February 11, 1997
I think I'm putting together more of the puzzle of which parts of my reality-web are incomplete and blind to this fact. It's rather like the warship in Mostly Harmless that gets a chunk knocked out of it, along with the sensors that would indicate that it just got a chunk knocked out of it, so it couldn't tell what the problem was. My evidence that there is a significant gap has been very indirect.
But I realized on Thursday that there is a growing solipsism that has been warping my view for the past few years. Not that I hold the belief that I am the only real person in the universe; I speak, rather, of the color of the glasses with which I look out at the world.
In Zen and the Art of Motorcycle Maintenance, Pirsig mentions that, when riding a motorcycle, you are interacting with your environment to a great degree, and are forced to acknowledge your surroundings. In a car, it is easy to not appreciate the scenery, to think of everything outside the car as paintings on the windows.
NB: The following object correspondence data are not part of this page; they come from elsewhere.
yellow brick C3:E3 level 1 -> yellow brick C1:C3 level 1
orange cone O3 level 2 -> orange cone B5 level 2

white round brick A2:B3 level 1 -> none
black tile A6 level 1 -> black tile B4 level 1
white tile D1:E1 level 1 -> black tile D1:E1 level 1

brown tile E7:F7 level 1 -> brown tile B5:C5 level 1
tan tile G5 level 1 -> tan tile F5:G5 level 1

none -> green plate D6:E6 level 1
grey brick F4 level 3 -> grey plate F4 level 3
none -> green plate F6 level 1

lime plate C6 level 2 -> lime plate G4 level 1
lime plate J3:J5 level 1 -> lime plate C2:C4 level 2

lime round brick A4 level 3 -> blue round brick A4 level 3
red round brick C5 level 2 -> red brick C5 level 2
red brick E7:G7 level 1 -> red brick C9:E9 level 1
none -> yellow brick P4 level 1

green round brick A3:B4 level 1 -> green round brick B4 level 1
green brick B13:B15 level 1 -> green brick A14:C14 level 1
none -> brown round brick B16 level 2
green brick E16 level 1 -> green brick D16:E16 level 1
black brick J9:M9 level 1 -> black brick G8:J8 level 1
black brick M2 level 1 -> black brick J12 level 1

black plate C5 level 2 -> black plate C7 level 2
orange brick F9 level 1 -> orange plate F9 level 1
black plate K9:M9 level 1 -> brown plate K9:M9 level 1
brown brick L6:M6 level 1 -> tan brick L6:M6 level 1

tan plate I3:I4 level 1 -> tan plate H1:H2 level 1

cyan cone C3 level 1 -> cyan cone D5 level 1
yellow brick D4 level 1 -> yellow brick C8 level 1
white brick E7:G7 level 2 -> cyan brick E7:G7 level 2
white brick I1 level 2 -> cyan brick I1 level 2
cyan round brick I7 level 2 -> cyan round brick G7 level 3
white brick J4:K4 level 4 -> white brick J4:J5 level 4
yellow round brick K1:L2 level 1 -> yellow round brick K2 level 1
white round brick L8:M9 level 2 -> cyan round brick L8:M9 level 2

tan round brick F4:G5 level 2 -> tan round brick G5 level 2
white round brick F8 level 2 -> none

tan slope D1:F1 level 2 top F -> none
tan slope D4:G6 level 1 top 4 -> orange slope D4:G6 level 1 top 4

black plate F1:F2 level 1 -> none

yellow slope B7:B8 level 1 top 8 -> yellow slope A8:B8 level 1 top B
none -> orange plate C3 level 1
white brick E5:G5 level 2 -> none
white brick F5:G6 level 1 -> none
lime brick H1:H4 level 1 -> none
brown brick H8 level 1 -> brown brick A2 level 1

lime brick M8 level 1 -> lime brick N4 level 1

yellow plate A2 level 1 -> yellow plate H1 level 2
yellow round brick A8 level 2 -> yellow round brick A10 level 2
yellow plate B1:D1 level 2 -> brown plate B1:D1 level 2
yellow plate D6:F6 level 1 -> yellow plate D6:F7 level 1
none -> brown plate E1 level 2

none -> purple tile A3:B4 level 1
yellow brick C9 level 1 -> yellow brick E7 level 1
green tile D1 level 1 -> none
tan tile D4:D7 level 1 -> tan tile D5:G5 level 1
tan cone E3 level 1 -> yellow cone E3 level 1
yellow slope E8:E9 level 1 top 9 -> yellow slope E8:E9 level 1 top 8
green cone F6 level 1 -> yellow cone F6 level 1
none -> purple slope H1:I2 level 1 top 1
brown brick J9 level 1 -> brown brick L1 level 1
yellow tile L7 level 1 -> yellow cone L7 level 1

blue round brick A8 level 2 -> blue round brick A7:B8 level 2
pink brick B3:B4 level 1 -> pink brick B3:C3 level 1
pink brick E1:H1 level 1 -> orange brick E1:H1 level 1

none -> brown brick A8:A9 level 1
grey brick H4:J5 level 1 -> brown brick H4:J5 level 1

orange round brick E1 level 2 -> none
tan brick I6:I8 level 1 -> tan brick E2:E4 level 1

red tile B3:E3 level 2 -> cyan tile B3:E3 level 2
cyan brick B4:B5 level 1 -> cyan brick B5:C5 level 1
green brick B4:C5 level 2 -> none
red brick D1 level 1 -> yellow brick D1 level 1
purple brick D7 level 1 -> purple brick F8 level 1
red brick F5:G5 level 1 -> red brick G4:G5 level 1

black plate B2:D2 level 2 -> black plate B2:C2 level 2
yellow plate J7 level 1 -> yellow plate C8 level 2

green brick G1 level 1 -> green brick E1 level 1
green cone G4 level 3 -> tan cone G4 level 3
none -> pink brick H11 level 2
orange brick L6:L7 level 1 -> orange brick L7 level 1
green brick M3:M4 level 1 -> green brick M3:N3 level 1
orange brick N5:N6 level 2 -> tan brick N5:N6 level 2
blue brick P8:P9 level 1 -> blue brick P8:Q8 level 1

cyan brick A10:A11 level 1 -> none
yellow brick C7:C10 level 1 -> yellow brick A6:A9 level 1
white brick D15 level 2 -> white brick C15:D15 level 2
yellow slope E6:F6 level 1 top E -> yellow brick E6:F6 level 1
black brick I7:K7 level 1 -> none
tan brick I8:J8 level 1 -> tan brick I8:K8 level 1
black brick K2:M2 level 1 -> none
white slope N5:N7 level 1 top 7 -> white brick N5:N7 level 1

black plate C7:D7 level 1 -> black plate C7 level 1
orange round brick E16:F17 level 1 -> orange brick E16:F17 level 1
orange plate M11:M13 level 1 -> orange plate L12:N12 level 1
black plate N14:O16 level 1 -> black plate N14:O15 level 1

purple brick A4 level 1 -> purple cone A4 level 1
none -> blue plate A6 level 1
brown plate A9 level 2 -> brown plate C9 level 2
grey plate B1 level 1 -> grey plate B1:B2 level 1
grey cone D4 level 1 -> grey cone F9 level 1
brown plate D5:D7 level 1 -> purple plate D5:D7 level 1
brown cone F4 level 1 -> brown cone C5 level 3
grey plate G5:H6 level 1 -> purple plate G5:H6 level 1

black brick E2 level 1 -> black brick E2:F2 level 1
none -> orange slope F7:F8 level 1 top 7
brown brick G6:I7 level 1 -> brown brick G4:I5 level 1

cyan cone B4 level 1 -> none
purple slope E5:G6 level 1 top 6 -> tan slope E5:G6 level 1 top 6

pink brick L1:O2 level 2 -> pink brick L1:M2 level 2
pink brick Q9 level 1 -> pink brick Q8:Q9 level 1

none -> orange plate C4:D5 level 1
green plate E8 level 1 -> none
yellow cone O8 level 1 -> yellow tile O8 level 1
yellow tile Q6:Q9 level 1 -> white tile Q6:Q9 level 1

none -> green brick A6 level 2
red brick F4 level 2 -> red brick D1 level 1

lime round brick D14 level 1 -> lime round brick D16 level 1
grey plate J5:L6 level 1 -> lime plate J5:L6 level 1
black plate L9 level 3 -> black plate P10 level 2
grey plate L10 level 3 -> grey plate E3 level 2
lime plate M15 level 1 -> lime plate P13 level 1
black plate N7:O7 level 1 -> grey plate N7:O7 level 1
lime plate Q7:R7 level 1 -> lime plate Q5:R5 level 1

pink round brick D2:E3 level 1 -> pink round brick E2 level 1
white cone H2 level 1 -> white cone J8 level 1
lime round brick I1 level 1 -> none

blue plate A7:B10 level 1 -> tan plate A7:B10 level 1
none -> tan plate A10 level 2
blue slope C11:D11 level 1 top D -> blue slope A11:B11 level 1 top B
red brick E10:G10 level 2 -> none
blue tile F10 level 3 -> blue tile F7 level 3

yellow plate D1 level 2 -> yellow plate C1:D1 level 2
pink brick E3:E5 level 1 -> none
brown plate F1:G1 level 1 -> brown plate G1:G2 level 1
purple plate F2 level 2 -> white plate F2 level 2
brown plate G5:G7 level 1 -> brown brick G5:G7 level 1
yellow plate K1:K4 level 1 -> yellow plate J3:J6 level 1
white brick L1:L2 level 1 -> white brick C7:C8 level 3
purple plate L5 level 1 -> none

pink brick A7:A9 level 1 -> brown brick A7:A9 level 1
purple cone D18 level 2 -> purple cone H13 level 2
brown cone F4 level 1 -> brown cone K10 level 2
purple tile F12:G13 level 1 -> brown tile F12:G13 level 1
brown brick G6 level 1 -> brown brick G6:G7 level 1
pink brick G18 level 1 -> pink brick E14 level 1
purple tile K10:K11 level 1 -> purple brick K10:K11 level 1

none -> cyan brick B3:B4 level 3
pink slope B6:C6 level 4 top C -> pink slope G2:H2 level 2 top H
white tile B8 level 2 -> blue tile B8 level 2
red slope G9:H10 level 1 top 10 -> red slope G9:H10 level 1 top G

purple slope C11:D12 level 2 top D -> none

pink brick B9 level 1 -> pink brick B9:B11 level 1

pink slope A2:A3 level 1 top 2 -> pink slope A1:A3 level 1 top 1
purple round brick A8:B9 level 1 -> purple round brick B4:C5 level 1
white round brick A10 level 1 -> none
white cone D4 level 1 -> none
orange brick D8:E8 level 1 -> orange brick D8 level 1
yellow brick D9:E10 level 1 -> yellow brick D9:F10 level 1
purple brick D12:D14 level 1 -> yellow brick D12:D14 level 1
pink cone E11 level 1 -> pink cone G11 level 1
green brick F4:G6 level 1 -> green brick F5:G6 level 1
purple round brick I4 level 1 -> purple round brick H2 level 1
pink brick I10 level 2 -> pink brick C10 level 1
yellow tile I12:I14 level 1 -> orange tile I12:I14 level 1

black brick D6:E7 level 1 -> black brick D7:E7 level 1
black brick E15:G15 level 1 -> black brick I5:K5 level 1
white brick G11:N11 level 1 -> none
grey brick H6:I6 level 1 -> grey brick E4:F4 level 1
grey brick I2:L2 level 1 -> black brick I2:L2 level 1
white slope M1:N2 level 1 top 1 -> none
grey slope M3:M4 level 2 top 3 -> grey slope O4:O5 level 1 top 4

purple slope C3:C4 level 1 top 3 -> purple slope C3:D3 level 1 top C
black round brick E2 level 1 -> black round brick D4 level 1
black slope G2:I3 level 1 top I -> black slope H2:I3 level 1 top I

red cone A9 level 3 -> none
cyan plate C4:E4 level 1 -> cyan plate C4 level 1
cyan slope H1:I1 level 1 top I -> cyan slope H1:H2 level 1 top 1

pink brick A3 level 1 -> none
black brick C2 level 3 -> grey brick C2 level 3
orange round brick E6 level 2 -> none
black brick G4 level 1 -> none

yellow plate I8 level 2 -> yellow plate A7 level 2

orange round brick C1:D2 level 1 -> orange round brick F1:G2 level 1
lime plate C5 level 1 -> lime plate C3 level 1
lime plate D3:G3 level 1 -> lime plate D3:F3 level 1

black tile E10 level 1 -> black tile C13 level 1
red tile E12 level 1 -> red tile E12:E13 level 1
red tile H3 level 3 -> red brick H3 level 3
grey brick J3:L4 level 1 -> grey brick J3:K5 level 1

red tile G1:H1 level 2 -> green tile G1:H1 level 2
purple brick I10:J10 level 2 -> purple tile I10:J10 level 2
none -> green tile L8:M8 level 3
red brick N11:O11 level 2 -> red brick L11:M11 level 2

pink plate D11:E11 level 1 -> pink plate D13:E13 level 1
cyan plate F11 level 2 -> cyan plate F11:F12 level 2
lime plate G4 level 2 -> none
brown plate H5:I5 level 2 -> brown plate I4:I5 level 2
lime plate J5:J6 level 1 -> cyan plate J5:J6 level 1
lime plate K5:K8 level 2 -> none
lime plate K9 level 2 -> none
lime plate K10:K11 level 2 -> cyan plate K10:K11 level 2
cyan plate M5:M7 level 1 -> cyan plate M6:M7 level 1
After decades of weaving my reality-web, I begin to feel that I've sucked all the conceptual information I can out of the everyday aspects of life. So, because there is no reward, I stop paying attention to them. Everything in the world that I do not expect to be interesting now becomes paintings on my windows, no longer real to me. I tried, from a car, regarding my surroundings as more real, and they were. But only while I paid attention. And while the normals and what they do fail to teach me anything, I find it difficult to maintain attention. Yet there is more to be learned. There are many things that I am not looking at in the right way, because I seek all answers within myself, and thus have no practice in looking to the outside world for them. I even needed someone else to clue me in to this fact, because it is such a basic aspect of my existence.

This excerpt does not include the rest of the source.